From Statistical Visual Modeling and Computing to Communicative Learning

Speaker: Tianfu Wu

Time: Jul 25, 10:00am - 11:00am.

Location: Room 410, Teaching Center


Modern technological advances produce data at breathtaking scales and complexities such as the images and videos on the web. Such big data require highly expressive models for

their representation, understanding and prediction. To fit such models to the big data, it is essential to develop practical learning methods and fast inferential algorithms. My research has been focused on learning expressive hierarchical models and fast inference algorithms with homogeneous representation and architecture to tackle the underlying complexities in such heterogeneous big data from statistical perspectives. In this talk,  I will first show our latest development of a restricted Visual Turing test system and its potential application on News videos. Then, I will use online object tracking as a running task to explain my methods of teaching a computer to learn expressive models and fast inference algorithm in a cooperative manner. To address the limited bandwidth in the current visual Turing test, I will present my on-going on life-long communicative learning based on situated dialogue which integrates the deep perception of visual content and the perception of "dark matter" including human's beliefs, intents, goals and even values.  


Tianfu Wu is currently an assistant professor in the ECE department and the visual narrative cluster at NC State University. He was a research assistant professor in the center for vision, cognition, learning and autonomy (VCLA) at UCLA department of statistics.  He received  Ph.D. in Statistics from UCLA in 2011 under the supervision of Prof.
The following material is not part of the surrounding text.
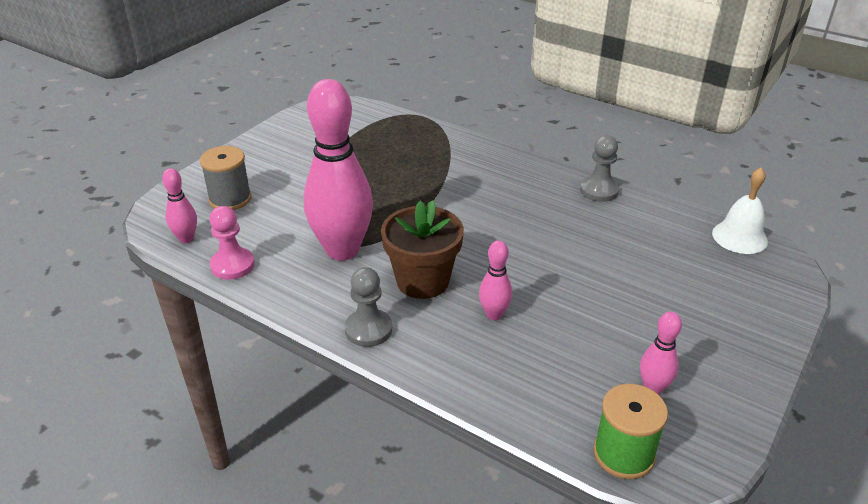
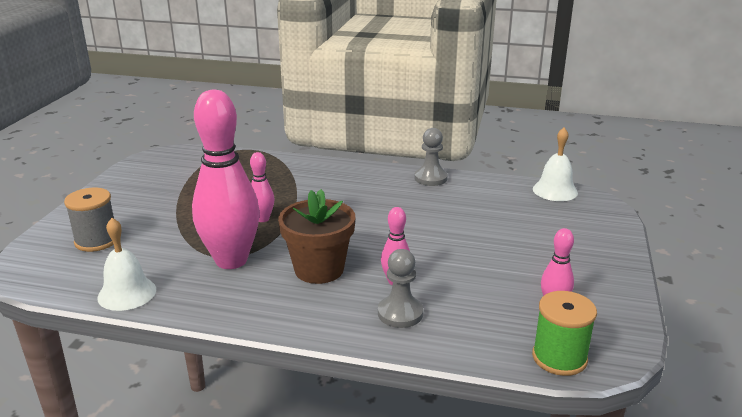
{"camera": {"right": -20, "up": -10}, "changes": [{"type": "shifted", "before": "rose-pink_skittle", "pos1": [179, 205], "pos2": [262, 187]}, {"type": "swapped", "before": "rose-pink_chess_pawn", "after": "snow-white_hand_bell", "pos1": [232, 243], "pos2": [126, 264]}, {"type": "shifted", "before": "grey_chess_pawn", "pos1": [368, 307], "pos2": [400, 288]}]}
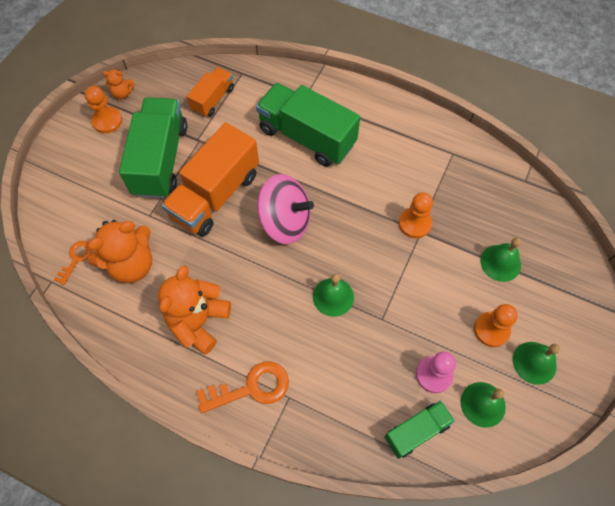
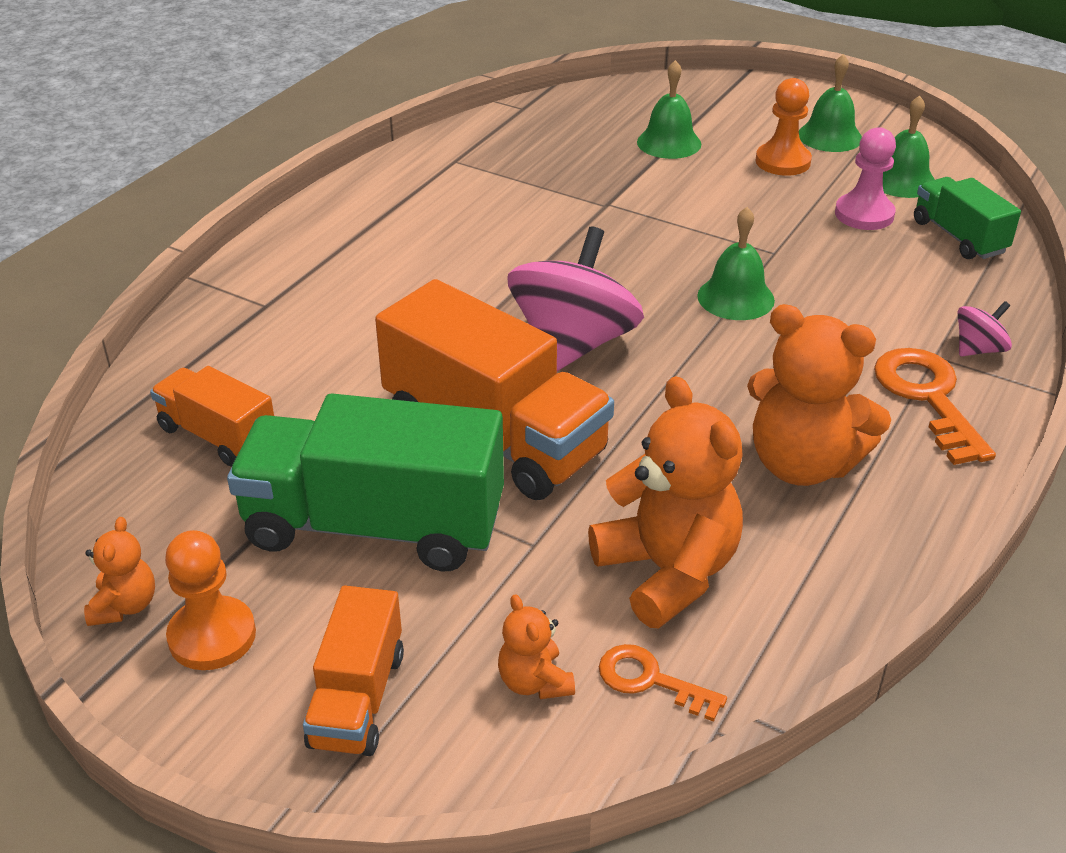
{"camera": {"right": -85, "up": -25}, "changes": [{"type": "gone", "before": "leaf-green_truck", "pos1": [308, 125]}, {"type": "gone", "before": "bright_orange_chess_pawn", "pos1": [416, 215]}, {"type": "new", "after": "bright_orange_truck", "pos2": [353, 671]}, {"type": "new", "after": "bright_orange_stuffed_bear", "pos2": [536, 646]}, {"type": "new", "after": "rose-pink_whirligig", "pos2": [985, 328]}]}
Song-Chun Zhu.  His research has been focused on computer vision and life-long communicative learning from the perspective of  statistical modeling, inference and learning:  (i) Statistical learning of large scale and highly expressive hierarchical and compositional models from visual big data (images and videos).  (ii) Statistical inference by learning near-optimal cost-sensitive decision policies. (iii) Statistical theory of performance guaranteed learning algorithm and optimally scheduled inference procedure. (iv) Statistical framework of a restricted vision Turing test and life-long communicative learning.

SIST-Seminar 16059